When someone rents a movie over the Internet, for example, the system would ensure that it is transmitted securely to that person’s computer, keep track of how many times or for how long it is watched, and make sure it isn’t copied or shared.

Eventually, RealNetworks hopes the technology will go beyond computers to television and virtually any other type of digital media.

“The potential for these initiatives are just so enormous,” said RealNetworks president and chief operating officer Larry Jacobson.

RealNetworks said Sony Pictures Digital Entertainment, the arm of Sony that distributes movies over the Web, would be among the first customers for RealSystem Media Commerce Suite.

It also will be key to RealNetworks’ own plans for subscription media services, including MusicNet, a partnership with AOL Time Warner, Bertelsmann and EMI Group that seeks to distribute music over the Internet for a fee.

RealNetworks hopes to have an edge over competitors because its system builds on its popular RealPlayer, the dominant Internet digital media player that RealNetworks gives away.

The software is also sold to companies to deliver audio and video over the Web.

RealNetworks also is launching an effort Wednesday to establish an industry standard for technology to distribute music and video over the Web.

So far, RealNetworks has just a few supporters, including IBM, Sun Microsystems, EMI and Napster.

Seattle-based RealNetworks has been buoyed by its inclusion in AOL’s Internet access software, used by 30 million AOL customers.

Recent negotiations over whether Microsoft’s Windows Media Player would also be part of AOL’s software – a sticking point in larger discussions over whether AOL would be included in Microsoft’s new operating system, Windows XP – faltered Saturday after the companies could not agree on terms.

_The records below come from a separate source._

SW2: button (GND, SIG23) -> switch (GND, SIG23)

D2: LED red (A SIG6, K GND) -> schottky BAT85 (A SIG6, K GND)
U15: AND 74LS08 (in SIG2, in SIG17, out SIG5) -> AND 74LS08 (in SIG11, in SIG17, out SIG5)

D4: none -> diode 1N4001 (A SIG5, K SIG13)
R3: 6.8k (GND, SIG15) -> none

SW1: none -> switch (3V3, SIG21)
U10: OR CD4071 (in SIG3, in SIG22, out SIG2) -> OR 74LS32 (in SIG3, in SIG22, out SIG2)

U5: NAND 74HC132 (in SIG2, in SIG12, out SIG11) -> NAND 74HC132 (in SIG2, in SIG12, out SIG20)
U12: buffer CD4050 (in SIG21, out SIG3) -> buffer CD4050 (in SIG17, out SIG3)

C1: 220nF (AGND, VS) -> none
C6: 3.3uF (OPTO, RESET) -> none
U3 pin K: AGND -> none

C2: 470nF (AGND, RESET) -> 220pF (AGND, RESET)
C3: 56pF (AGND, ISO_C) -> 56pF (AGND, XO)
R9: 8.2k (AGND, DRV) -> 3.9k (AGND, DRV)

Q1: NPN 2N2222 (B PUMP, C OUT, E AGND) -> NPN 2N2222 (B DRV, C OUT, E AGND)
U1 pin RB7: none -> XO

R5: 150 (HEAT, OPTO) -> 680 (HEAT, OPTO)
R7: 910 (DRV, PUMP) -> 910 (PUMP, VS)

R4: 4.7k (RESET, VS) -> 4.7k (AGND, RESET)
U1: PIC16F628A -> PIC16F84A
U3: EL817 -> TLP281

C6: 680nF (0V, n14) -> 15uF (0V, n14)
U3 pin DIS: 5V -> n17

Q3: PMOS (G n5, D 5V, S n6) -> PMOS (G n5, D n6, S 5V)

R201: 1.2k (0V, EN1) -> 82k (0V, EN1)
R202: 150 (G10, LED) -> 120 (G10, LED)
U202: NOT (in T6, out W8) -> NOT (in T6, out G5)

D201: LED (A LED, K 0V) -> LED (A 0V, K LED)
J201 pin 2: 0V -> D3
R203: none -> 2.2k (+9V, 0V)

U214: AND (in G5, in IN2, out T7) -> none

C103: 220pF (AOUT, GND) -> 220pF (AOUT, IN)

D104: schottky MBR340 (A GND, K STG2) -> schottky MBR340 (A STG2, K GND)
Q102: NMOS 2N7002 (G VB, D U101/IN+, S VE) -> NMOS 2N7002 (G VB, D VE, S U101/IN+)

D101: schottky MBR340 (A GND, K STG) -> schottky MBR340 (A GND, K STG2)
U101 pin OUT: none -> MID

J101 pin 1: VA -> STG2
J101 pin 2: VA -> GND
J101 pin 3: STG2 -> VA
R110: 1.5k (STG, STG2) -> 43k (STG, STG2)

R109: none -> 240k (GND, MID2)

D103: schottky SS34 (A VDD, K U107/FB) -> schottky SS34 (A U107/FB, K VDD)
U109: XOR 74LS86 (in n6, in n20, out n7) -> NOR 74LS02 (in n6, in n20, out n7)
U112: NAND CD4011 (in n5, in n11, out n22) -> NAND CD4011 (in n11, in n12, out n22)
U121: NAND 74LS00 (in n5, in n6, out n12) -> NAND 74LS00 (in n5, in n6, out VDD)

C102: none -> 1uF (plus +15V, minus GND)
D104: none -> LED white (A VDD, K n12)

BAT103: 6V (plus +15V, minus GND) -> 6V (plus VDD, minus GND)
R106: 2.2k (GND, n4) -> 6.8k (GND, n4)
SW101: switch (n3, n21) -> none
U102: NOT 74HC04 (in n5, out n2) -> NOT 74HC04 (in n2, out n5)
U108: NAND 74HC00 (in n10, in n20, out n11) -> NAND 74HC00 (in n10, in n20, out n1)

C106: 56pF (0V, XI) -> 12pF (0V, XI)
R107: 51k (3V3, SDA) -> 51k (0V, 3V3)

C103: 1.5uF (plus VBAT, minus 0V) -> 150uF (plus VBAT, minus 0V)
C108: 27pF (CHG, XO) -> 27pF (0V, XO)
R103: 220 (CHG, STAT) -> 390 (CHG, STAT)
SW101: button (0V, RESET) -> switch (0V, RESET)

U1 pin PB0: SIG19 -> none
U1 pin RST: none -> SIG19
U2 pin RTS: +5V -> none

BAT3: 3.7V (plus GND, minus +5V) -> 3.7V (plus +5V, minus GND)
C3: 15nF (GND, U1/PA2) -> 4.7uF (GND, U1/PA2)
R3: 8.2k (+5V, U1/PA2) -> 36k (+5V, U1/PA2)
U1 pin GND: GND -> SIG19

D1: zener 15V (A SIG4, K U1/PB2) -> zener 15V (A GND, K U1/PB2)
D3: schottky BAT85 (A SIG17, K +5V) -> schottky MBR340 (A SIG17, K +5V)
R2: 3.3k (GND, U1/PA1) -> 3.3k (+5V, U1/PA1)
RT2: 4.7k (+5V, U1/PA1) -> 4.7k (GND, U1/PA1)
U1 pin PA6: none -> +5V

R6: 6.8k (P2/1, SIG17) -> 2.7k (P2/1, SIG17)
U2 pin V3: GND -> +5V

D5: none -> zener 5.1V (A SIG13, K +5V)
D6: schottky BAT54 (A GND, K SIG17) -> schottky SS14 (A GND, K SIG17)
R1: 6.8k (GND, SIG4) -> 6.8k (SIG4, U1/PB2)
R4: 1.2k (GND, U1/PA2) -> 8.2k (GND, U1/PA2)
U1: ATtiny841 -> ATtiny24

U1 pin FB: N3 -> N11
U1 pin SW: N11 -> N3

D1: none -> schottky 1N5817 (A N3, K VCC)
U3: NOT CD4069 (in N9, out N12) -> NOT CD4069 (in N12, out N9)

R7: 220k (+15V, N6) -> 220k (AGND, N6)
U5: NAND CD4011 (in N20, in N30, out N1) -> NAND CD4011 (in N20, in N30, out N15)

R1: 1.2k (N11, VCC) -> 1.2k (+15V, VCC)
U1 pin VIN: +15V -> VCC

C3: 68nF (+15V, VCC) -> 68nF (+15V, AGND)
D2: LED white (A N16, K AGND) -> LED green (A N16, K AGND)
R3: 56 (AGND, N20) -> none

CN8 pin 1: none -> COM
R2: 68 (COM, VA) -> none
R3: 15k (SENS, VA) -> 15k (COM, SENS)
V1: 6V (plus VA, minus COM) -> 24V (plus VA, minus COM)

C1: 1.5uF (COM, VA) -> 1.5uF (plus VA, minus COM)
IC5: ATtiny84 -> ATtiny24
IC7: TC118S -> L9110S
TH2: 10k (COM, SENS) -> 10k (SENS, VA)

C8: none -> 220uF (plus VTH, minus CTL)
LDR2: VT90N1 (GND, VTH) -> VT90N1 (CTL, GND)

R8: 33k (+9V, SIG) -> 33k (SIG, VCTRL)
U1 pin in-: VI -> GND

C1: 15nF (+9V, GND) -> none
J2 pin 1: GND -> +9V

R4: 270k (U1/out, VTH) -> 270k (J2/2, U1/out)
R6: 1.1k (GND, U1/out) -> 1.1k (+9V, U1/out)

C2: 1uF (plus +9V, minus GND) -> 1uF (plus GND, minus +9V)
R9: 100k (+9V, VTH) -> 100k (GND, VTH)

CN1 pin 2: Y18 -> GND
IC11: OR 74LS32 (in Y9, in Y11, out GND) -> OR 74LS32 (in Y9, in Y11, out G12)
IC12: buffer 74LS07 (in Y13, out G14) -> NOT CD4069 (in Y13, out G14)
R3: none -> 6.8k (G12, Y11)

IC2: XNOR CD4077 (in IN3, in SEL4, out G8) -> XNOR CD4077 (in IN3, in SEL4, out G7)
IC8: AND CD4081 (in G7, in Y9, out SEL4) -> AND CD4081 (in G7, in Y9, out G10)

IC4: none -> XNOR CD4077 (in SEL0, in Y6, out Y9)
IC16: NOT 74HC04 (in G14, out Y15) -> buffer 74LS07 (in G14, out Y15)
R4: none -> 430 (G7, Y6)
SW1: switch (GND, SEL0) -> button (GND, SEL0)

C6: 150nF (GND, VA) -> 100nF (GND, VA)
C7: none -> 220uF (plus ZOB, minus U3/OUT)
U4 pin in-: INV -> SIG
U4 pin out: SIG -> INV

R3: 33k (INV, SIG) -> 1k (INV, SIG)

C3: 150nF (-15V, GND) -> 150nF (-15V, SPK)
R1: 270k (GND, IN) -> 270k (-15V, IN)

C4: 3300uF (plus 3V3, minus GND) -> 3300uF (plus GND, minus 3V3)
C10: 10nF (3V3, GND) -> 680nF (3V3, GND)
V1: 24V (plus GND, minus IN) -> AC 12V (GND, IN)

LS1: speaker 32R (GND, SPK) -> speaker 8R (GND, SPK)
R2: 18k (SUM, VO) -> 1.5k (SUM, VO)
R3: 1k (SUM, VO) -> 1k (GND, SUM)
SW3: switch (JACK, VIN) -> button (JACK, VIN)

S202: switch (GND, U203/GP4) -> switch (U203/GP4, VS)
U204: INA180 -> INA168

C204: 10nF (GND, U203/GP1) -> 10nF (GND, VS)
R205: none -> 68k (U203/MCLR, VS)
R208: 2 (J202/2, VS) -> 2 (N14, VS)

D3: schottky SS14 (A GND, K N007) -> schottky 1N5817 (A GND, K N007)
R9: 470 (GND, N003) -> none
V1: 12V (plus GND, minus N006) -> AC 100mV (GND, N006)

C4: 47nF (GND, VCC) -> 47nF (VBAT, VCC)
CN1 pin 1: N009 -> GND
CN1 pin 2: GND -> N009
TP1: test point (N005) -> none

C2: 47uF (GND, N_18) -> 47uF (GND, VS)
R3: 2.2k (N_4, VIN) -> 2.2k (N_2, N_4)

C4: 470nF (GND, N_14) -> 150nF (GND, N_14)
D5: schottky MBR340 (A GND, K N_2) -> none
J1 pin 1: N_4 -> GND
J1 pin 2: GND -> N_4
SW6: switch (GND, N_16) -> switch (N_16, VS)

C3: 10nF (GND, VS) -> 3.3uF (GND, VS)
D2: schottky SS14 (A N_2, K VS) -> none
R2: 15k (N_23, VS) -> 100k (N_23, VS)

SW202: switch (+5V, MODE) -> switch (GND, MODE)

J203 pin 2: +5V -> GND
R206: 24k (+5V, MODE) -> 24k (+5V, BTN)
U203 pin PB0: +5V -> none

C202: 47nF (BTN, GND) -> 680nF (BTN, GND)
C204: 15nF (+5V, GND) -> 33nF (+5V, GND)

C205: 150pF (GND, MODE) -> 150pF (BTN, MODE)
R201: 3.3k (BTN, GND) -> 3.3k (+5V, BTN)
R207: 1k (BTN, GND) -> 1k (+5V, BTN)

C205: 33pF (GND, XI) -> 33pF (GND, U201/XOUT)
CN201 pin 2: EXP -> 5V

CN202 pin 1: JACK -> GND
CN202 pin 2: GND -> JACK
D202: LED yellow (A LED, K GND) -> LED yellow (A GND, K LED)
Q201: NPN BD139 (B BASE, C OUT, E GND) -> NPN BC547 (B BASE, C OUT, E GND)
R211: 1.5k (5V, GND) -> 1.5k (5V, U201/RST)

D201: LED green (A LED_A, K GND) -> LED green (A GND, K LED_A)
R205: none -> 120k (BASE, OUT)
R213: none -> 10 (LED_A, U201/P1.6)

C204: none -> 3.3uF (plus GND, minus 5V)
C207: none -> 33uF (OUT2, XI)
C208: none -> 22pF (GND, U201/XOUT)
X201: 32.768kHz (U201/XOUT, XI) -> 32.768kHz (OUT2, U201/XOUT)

AOL Time Warner vice president John Buckley said AOL was willing to include Windows Media Player in the AOL system but was not willing to make it work better than RealNetworks’ technology.

Microsoft contends that the talks broke down over a number of issues and bristles at the suggestion that it requested preference over the RealPlayer.

“We do not need AOL to distribute the media player,” Microsoft spokesman Jim Cullinan said.

“We simply talked about supplying our mutual customers with a choice of format.”

Analysts say RealNetworks is the true winner of the spat.

“Anytime you see AOL backing away from Microsoft technology, RealNetworks is automatically going to benefit,” said Phil Benyola, a research associate with Raymond James & Associates.